Pourquoi la vie s'est-elle abattue sur ces deux adolescents pour en faire des adultes si accablés ?

Je n'ai jamais été très proche de Hernán. Contrairement aux autres hommes de main de Duncan, ma relation avec le fidèle cubain était restée formelle. Pour lui, je n'étais qu'une personne à protéger à tout prix, quitte à la maintenir enfermée.

— J'ai reçu un aigle d'origami ce matin. J'en ai quatre en tout. Tu as des nouvelles concernant l'expéditeur ?

— Spike mène l'enquête, me répond-il en fixant toujours la vieille photographie. Les enveloppes ont été déposées en mains propres et par via la poste. Ça rend le processus de traçage compliqué, mais pas impossible.

— C'est trop long.

— On fait ce qu'on peut.

— « Ce que vous pouvez », c'est-à-dire ?

— C'est-à-dire que t'as pas à te mêler de nos affaires. Laisse faire les pro. On gère.

Un éclair de défi traverse ses prunelles et ravive la flamme de colère qui venait à peine de s'endormir.

— Je trouve tes réponses bien trop vagues, Hernán. Tu ne me dis pas tout.

— Qui te dis que je te cache quelque chose ?

— Ton laconisme. Tu en sais bien plus que tu n'en dévoiles. Et je ne partirai pas d'ici avant d'avoir eu toutes mes réponses. Tu me connais depuis le temps, et tu sais que je ne lâcherai pas l'affaire. Alors ne perdons pas nos temps respectifs à tourner autour du pot, si tu veux bien.

Un léger sourire en coin apparaît sur les lèvres de mon interlocuteur. Il sait que les négociations avec moi sont perdues d'avance.

Imperturbable, il regagne son canapé, avale une gorgée de sa bière et reprend enfin la parole :

— Qu'est-ce que tu veux savoir ?

— Où est Duncan ? Vera me dit que tu n'en sais rien, mais permets-moi d'en douter. Qu'est-ce qu'il est allé faire au Texas ? Pourquoi est-il parti tout seul ? Et surtout, Hernán, pourquoi Young-Jae et toi vous ne faites absolument rien pour le retrouver ?!

Le fidèle bras droit prend le temps de s'allumer une cigarette avant de me répondre avec un flegme insoutenable :

— Où est Duncan ? Je sais pas. Tout ce qu'on sait c'est qu'il va bien. Les origamis, t'es pas la seule à en avoir reçu. Qu'est-ce qu'il est allé foutre au Texas ? Duncan avait une dernière mission à exécuter pour El Padre, paix à son âme. Il avait une piste qui se trouvait au Texas et a dû se rendre sur place pour creuser. Pourquoi il est parti tout seul ? Cette mission, il fallait qu'il la fasse seul. Nous, on avait pour ordre de rester sur place et surveiller les affaires. Il a trouvé toutes les réponses à ses questions mais apparemment quelqu'un voulait l'empêcher de revenir à L. A avec l'information. J'étais la dernière personne avec qui il a discuté avant de disparaître, l'été dernier. En ce qui concerne ta dernière question, détrompe-toi. Young et moi avons tout fait pour le retrouver. Je pense que Vera te l'a déjà dit ça sert à rien que je te le répète.

— Je n'en suis pas convaincue. Si Duncan était à votre place il aurait fait l'improbable pour vous retrouver. Et il aurait réussi. Vous ne mettez pas assez d'efforts dans vos recherches.

— Sylvia, il y a une chose qu'il faut que tu saches dans ce monde de gangsters. On se fait confiance.
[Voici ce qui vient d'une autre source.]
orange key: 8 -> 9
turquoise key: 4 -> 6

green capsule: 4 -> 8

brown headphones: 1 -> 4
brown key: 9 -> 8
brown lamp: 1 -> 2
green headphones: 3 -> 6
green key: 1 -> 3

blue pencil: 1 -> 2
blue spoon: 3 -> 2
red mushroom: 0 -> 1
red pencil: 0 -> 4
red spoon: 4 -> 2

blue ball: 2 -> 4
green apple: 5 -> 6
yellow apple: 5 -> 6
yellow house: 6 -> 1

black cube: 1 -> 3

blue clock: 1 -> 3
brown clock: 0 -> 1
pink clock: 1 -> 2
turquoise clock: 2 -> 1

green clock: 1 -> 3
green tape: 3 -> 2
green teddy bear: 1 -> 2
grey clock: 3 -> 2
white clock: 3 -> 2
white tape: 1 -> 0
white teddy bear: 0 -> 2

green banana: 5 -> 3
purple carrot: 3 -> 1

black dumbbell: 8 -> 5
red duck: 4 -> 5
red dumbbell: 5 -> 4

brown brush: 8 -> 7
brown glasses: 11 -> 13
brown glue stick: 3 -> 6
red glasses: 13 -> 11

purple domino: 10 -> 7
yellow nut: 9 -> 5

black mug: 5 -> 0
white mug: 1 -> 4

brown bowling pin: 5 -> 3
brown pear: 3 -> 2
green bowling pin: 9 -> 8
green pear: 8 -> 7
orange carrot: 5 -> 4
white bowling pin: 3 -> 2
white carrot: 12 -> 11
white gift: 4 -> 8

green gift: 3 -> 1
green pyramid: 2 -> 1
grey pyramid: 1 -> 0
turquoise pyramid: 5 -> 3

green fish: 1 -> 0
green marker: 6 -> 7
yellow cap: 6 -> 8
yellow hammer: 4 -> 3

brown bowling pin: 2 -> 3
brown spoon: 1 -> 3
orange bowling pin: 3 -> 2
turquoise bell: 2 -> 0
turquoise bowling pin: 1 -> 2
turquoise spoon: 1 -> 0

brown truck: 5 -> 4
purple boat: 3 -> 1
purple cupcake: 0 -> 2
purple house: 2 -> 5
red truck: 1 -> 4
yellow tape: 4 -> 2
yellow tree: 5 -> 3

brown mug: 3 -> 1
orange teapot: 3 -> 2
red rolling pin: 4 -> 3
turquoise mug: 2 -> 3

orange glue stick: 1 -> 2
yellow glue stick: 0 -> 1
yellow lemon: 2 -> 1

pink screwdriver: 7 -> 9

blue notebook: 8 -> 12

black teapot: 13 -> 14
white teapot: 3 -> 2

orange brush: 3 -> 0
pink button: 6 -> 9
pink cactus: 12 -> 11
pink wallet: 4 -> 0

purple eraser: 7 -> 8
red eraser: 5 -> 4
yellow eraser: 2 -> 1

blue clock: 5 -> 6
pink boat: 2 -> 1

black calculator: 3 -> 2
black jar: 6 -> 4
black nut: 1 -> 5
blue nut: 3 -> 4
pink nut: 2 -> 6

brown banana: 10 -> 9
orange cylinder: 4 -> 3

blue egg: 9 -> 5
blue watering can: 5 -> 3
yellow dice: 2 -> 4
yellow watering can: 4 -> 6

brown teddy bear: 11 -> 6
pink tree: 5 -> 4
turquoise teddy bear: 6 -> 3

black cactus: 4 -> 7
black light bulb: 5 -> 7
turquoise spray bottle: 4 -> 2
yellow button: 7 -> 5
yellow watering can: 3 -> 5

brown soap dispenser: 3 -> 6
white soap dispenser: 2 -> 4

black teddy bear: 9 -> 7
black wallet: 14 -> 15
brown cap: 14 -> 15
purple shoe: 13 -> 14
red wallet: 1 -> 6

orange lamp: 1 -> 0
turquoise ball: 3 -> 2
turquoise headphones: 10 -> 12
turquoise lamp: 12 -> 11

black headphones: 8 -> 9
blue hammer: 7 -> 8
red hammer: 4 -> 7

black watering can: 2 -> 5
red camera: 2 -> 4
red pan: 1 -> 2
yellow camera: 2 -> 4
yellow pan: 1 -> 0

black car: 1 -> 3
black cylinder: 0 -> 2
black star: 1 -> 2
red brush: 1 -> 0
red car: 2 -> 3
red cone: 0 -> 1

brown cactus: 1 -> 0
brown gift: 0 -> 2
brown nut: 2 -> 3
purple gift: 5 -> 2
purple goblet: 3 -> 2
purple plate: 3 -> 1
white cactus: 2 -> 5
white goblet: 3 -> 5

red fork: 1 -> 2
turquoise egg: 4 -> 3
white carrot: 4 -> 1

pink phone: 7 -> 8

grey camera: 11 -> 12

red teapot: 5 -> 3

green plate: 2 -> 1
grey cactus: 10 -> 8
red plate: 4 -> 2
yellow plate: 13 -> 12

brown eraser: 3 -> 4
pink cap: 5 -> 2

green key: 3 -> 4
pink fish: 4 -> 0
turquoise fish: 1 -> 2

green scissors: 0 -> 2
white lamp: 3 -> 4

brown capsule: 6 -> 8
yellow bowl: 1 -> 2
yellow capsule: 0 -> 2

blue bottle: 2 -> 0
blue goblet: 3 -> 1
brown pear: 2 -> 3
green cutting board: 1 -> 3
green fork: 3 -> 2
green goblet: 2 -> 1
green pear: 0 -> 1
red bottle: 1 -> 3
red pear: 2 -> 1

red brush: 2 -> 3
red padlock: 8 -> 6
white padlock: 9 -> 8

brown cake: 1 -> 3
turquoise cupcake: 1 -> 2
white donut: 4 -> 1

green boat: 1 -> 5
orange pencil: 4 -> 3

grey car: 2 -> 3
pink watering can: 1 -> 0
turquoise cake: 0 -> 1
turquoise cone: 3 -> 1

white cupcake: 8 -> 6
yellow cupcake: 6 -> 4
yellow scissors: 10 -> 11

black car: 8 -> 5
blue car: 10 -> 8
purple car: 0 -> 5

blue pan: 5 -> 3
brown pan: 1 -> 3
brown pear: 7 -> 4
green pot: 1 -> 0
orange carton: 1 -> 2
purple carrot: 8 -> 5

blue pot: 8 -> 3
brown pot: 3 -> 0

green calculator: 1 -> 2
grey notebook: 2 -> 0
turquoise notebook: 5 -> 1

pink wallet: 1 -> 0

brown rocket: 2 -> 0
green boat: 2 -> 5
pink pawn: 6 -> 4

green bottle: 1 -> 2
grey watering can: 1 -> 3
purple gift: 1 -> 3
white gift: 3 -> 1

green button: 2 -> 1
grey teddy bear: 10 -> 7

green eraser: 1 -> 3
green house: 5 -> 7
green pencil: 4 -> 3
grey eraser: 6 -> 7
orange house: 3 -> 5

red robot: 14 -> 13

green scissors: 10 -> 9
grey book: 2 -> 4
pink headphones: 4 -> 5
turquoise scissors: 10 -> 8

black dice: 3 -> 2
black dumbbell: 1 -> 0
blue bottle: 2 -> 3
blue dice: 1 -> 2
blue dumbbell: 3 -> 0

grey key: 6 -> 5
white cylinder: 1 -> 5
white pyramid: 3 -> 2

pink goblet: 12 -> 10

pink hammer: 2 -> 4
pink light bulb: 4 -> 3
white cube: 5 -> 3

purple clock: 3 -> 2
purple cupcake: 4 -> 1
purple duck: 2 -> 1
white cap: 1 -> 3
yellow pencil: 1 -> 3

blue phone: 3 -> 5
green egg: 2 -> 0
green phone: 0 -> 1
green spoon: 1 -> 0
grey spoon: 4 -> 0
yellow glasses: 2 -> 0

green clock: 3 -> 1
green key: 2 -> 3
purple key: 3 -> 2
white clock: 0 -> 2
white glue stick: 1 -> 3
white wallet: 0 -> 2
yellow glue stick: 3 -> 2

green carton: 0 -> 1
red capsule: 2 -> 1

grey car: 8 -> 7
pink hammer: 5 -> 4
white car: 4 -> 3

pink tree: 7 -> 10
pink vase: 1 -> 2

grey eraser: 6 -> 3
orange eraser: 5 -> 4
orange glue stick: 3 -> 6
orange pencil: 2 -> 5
Comme je te l'ai déjà dit, Duncan nous envoie régulièrement des signes de vie à travers les origamis. S'il avait envie qu'on le retrouve, il nous aurait donné un indice sur sa position. Il a rien donné. Donc on lui fait confiance.

— C'est totalement absurde !

— C'est notre mode de fonctionnement. Désolé de te décevoir. On scrute régulièrement les radars pour vérifier si on peut le trouver. J'ai des hommes éparpillés dans les quatre coins du Texas et qui n'attendent que mon signal pour agir. Je vois pas ce qu'on peut faire de plus.

— Je me répète mais je n'en démords pas. Si Duncan était à ta place, il n'aurait jamais attendu un signe de ta part pour agir.

C'est non pas la mort, mais la rage dans l'âme que je retourne auprès de Raymon pour récupérer ma voiture et regagner le centre-ville. Tant de colère accumulée en moi que j'ignore quand et comment j'exploserais.

— Pas une égratignure, comme promis, m'annonce le gangster, tout fier de lui.

Je le remercie en lui filant un billet vert dans la poche arrière de son jean.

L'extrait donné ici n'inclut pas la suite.